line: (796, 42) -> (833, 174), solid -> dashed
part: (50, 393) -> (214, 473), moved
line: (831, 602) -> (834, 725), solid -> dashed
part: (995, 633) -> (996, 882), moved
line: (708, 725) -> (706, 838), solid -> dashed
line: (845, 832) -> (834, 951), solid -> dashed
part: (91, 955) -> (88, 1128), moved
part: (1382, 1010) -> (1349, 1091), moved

----

The lines beginning with the one that holds "part: (50, 393) -> (214, 473), moved" and ending with the last line of the data above are to be reproduced exactly, and nothing else.

part: (50, 393) -> (214, 473), moved
line: (831, 602) -> (834, 725), solid -> dashed
part: (995, 633) -> (996, 882), moved
line: (708, 725) -> (706, 838), solid -> dashed
line: (845, 832) -> (834, 951), solid -> dashed
part: (91, 955) -> (88, 1128), moved
part: (1382, 1010) -> (1349, 1091), moved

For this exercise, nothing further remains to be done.